16 August 2015

Cost Ineffectiveness of Kamikaze Operations

From Tennozan: The Battle of Okinawa and the Atomic Bomb, by George Feifer (Ticknor & Fields, 1992), pp. 213, 225, 229:
Many kamikaze pilots, even knowing they could not seriously damage the American fleet, hoped their demonstration of sublime dedication might shock the spiritually inferior enemy into defeat. Actually, however, they prompted the reverse reaction: the “diving madmen” reinforced Americans’ conviction that only utter prostration was good enough for the demented Japanese. Even if the men of the [U.S.] 10th Army and 5th Fleet had known that what attracted many kamikazes was less killing others than dying well themselves, precious few would have been interested. So much stark evidence of “degenerate” thirst for blood at such “inhuman” cost nipped any desire – slight to begin with among most Americans – to probe deeper into the unfathomable Oriental mentality. The cost ineffectiveness of kamikaze operations also comforted few Americans at Okinawa. After the lifting of the censorship of casualty and damage figures in July [1945], following the campaign’s official end, the Navy revealed that thirty-three ships had been sunk, chiefly by kamikazes, and 368 ships and craft damaged, more than fifty seriously. Carriers also lost 539 planes, but the Japanese cost remained staggering, as on the first mass attack of April 6–7, when almost half the planes were lost.

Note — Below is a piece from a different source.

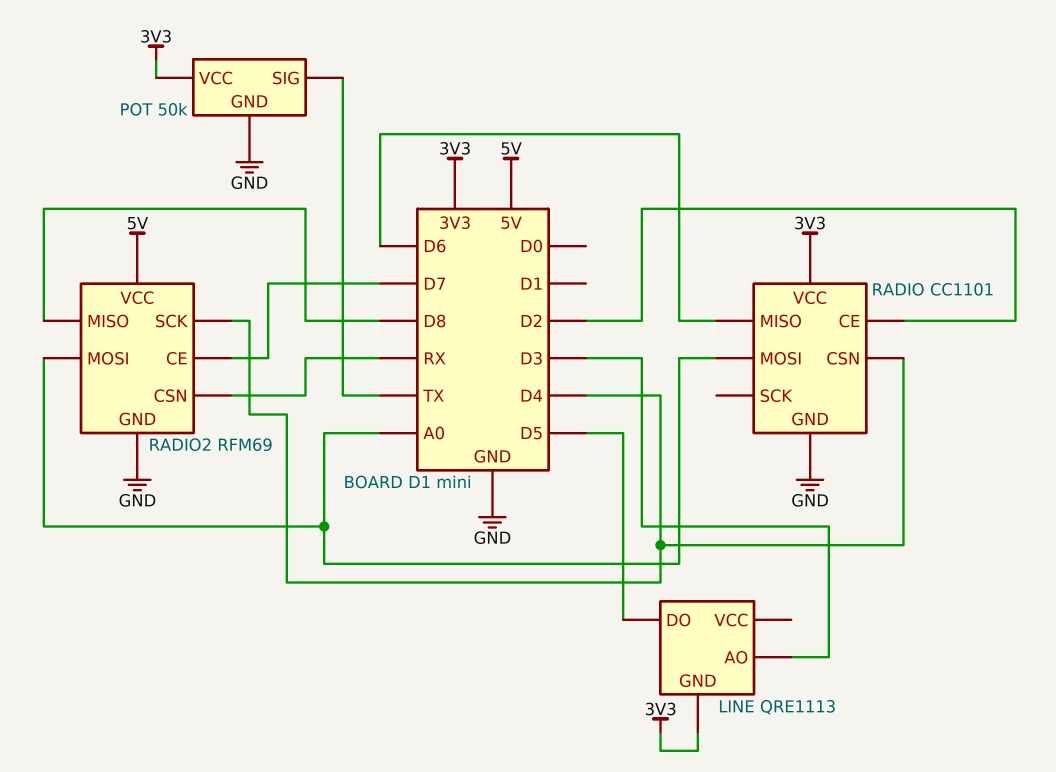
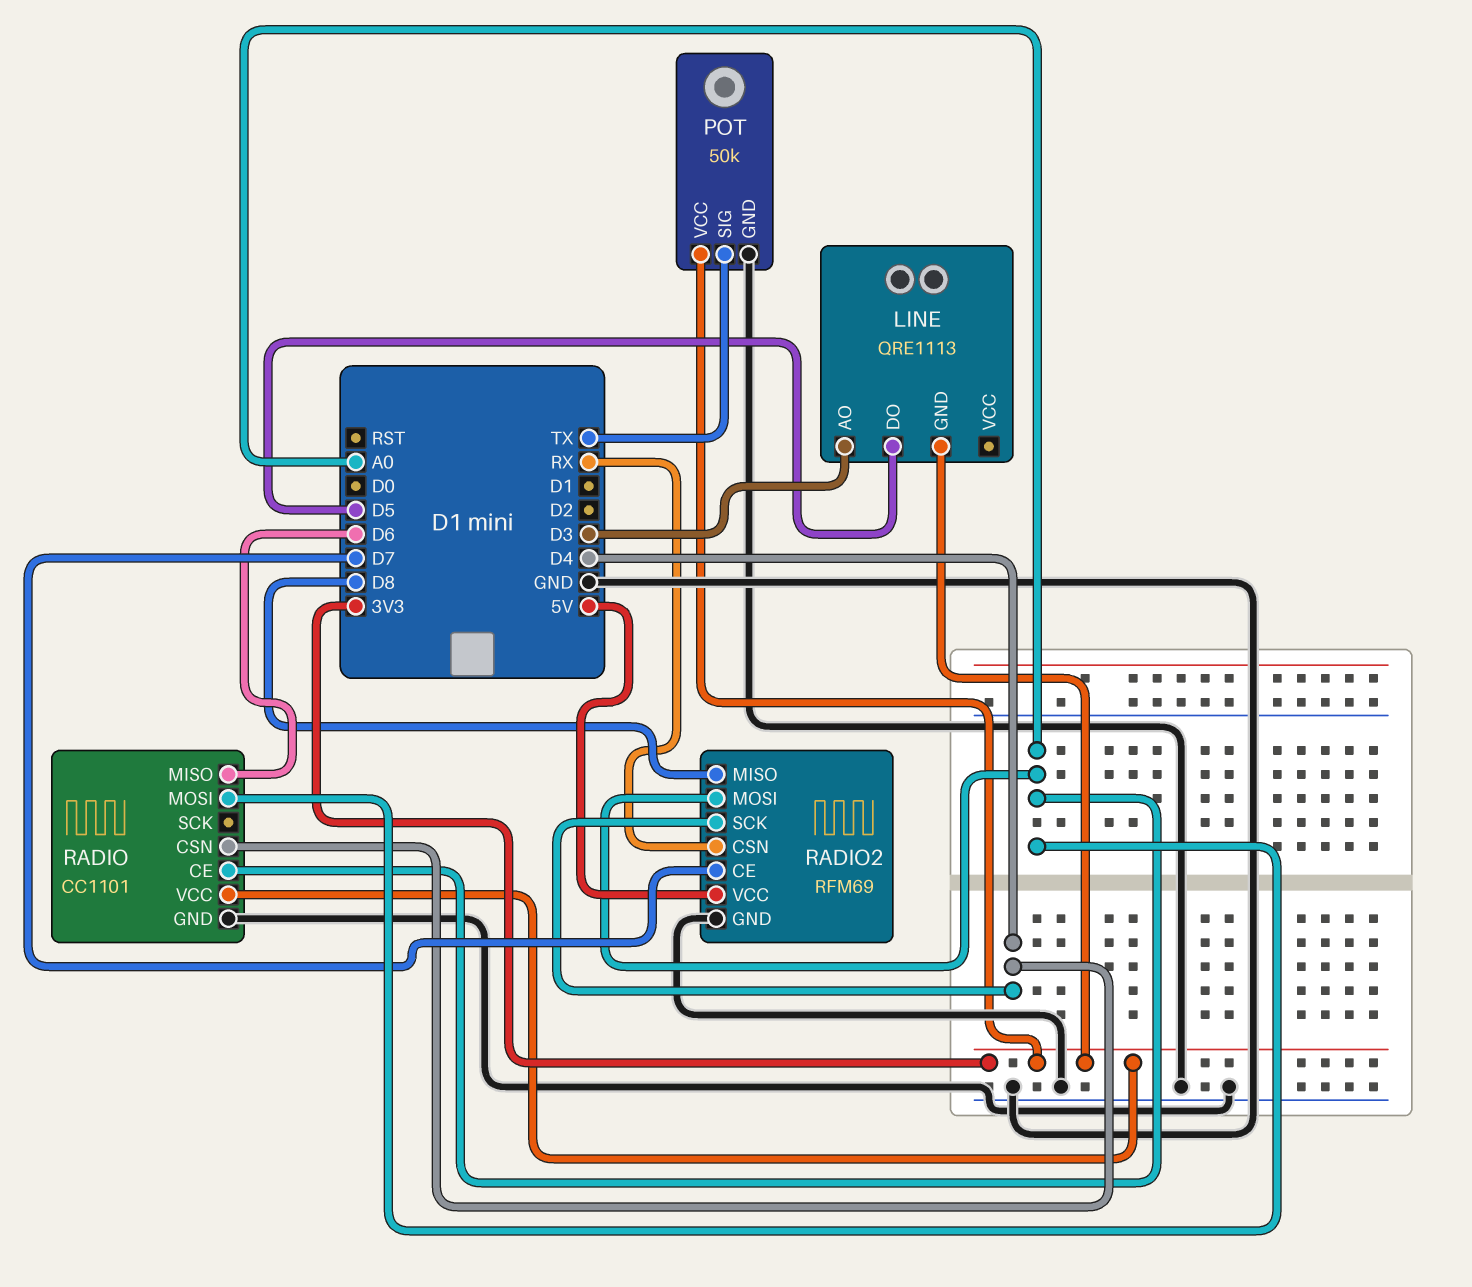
RADIO pin CE: D2 -> A0

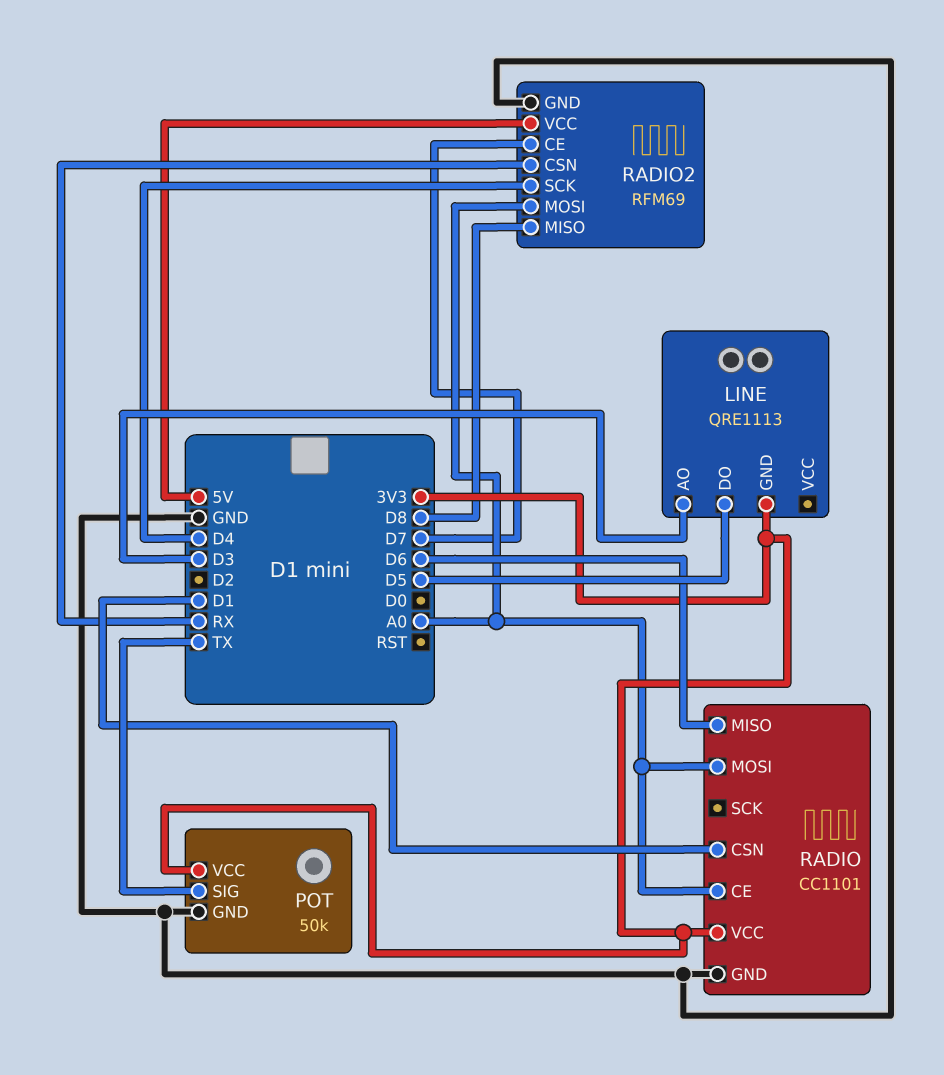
RADIO pin CSN: D4 -> D1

Of 182 “bogeys” to penetrate within shooting distance of [U.S.] Task Force 54, the big-gun bombardment force, on the afternoon of April 6, 108 were claimed shot down. TF 58 recorded a further 249 splashes, 65 by a single carrier (according to Essex’s own tally) on that day alone. On some days, up to 90 percent of the planes delivering mass attacks, conventional and kamikaze together, were destroyed – a total of 7830 for the three months of the Okinawan campaign. The kill ratio of the latter [i.e., kamikaze] alone was naturally far higher, and most of the tiny percentage that managed to crash on ships instead of into the sea did so on superstructures, where they caused relatively superficial damage. Huge as the attack of April 6–7 was, the [U.S.] fleet comprised more ships than the nine hundred Japanese planes – and none larger than a destroyer was sunk that day or later. Some four thousand treasures of the [Japanese] nation died for this strategically minor wounding off Okinawa, most of them less than twenty-one years old.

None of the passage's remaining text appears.